In the case of 2-column thinning, scans that print on odd columns 11a and scans that print on even columns 11b are repeated in alternation. Thus, in practice, from among the pixels whose printing is allowed by the mask pattern 10, a pixel pattern 12a corresponding to the odd columns 11a is printed by odd scans, and a pixel pattern 12b corresponding to the even columns 101 is printed by even scans.
FIG. 17B illustrates how an image is printed on a print medium by the above 4-pass multi-pass printing. The print scans alternately print in accordance with the pixel patterns 11a and 11b, and conveyance operations equivalent to four pixels (16 pixels/4 passes) are conducted between each print scan. Take the region A of the print medium. In this region, printing is conducted in the following order: odd column scan according to the pixel pattern 11a, even column scan according to the pixel pattern 11b, odd column scan according to the pixel pattern 11a, and even column scan according to the pixel pattern 11b. Meanwhile, in the region B adjacent to the region A, printing is conducted in the following order: even column scan according to the pixel pattern 11b, odd column scan according to the pixel pattern 11a, even column scan according to the pixel pattern 11b, and odd column scan according to the pixel pattern 11a. Although the order of odd scans and even scans differs, the regions A and B are alike in that an image is printed by two odd column scans according to the pixel pattern 11a and two even column scans according to the pixel pattern 11b. Additionally, an image is printed according to the same order as either the region A or the region B in all regions of the print medium.

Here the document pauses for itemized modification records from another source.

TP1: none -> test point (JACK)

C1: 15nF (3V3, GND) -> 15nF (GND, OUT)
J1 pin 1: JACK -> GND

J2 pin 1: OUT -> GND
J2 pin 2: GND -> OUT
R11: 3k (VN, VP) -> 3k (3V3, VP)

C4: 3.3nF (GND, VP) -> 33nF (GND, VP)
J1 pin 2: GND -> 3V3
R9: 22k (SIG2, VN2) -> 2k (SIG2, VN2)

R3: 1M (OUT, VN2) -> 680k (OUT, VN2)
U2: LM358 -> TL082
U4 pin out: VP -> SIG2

In this way, in 4-pass multi-pass printing with 2-column thinning, a mask pattern with a print allowed ratio of 50% (100%/2) is prepared such that 2-pass printing can be respectively conducted for odd columns and even columns. If such a mask pattern is prepared, then 4-pass multi-pass printing can be conducted in all regions by respectively conducting 2-pass multi-pass printing on the odd columns and the even columns.

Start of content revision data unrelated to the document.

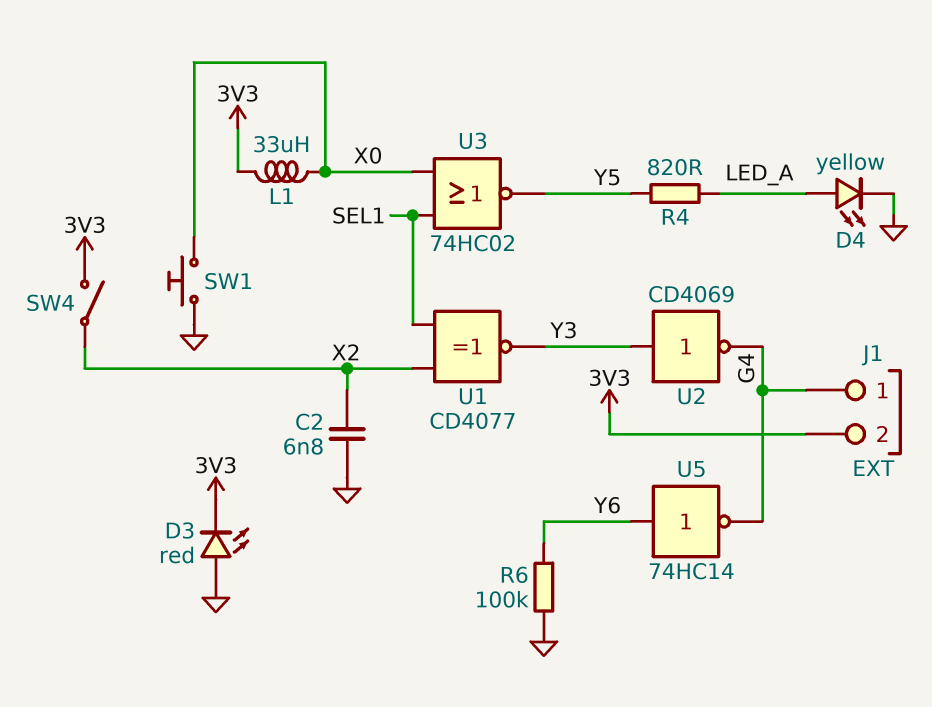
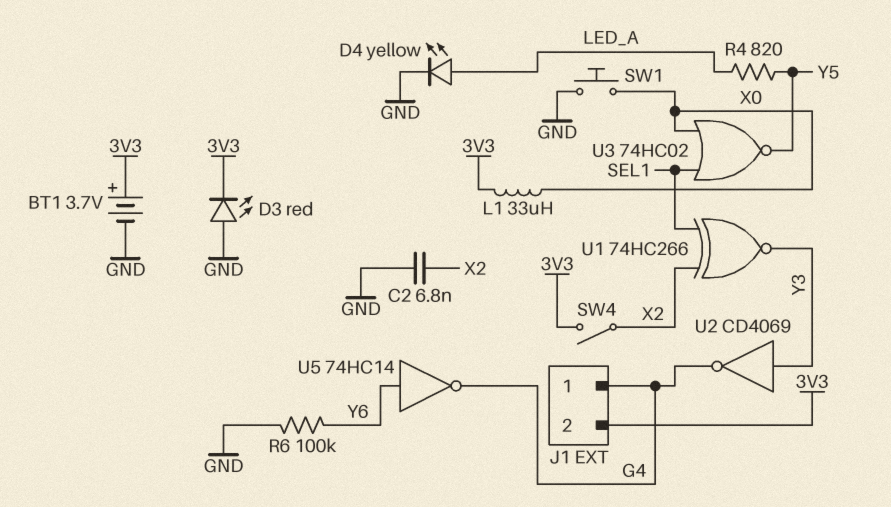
BT1: none -> 3.7V (plus 3V3, minus GND)
U1: XNOR CD4077 (in SEL1, in X2, out Y3) -> XNOR 74HC266 (in SEL1, in X2, out Y3)

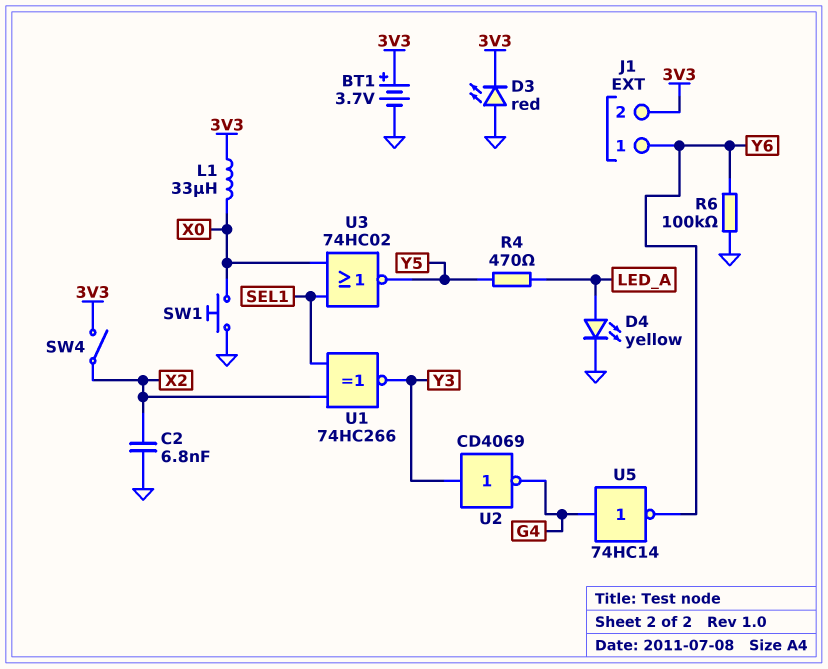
J1 pin 1: G4 -> Y6
R4: 820 (LED_A, Y5) -> 470 (LED_A, Y5)
U5: NOT 74HC14 (in Y6, out G4) -> NOT 74HC14 (in G4, out Y6)

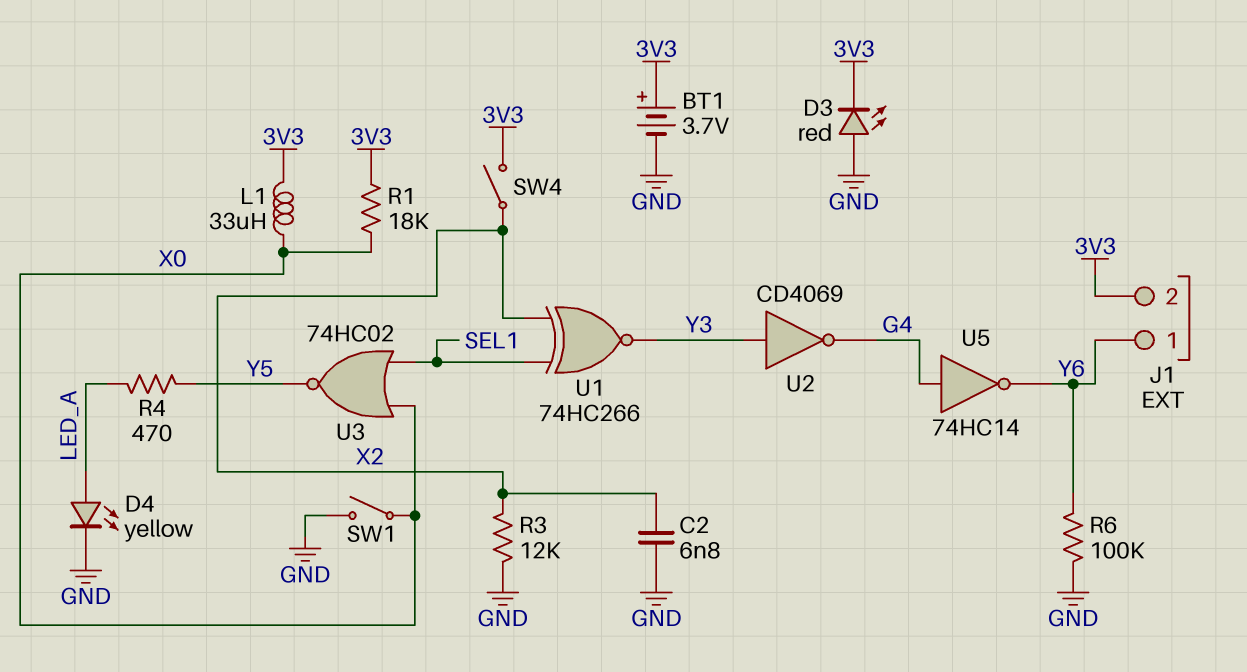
R1: none -> 18k (3V3, X0)
R3: none -> 12k (GND, X2)
SW1: button (GND, X0) -> switch (GND, X0)

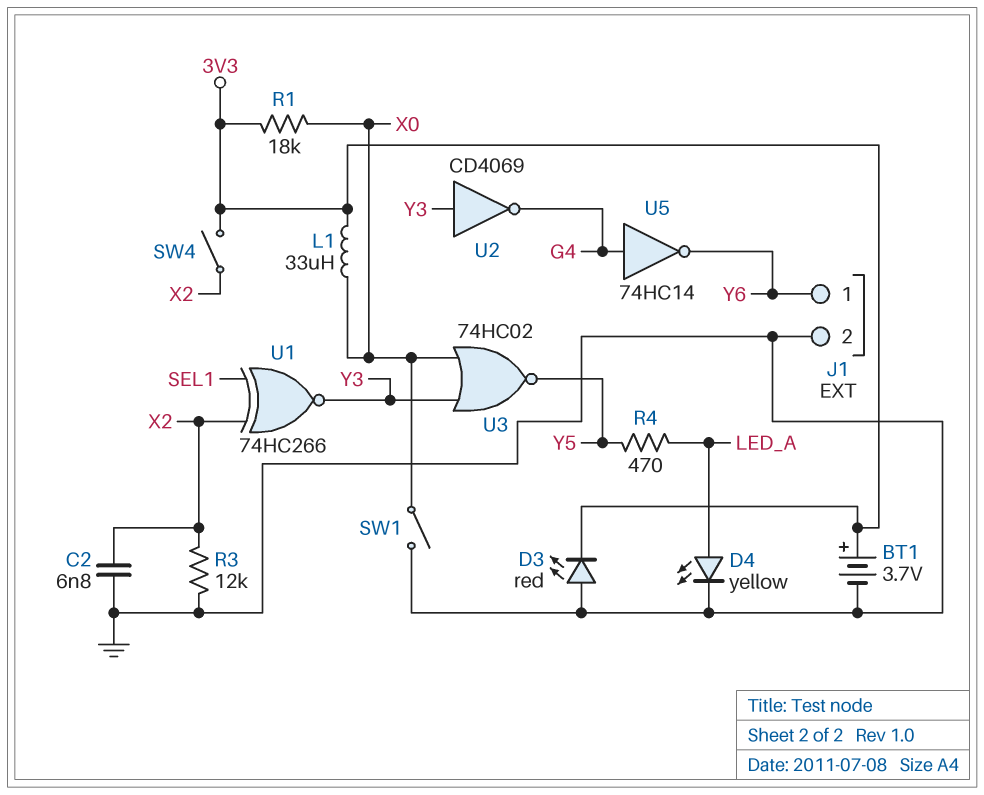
J1 pin 2: 3V3 -> GND
R6: 100k (GND, Y6) -> none
U3: NOR 74HC02 (in SEL1, in X0, out Y5) -> NOR 74HC02 (in X0, in Y3, out Y5)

To explain in more general terms, in multi-pass printing with M-column thinning of the related art, a mask pattern with a print allowed ratio of 100%/N is prepared such that N-pass printing can be conducted on individual columns. Then, M×N-pass multi-pass printing can be conducted in all image regions by conducting N-pass multi-pass printing on M groups of columns.
However, with methods of the related art as discussed above, the number of passes on the same image region is restricted to being a value that is a multiple of the column thinning number M. For example, in the case where the column thinning number M=2 as in FIGS. 17A and 17B, the multi-pass number on the same image region must be an even number (2×N), and multi-pass printing with an odd number of passes cannot be realized. Additionally, in the case where the column thinning number M=4, the multi-pass number on the same image region must be a multiple of 4, and printing with other numbers of passes cannot be conducted.
Setting the multi-pass number in an inkjet printing apparatus to a suitable value is important for maintaining a balance between image quality and printing speed, and the existence of restrictions of the multi-pass number as discussed above is undesirable.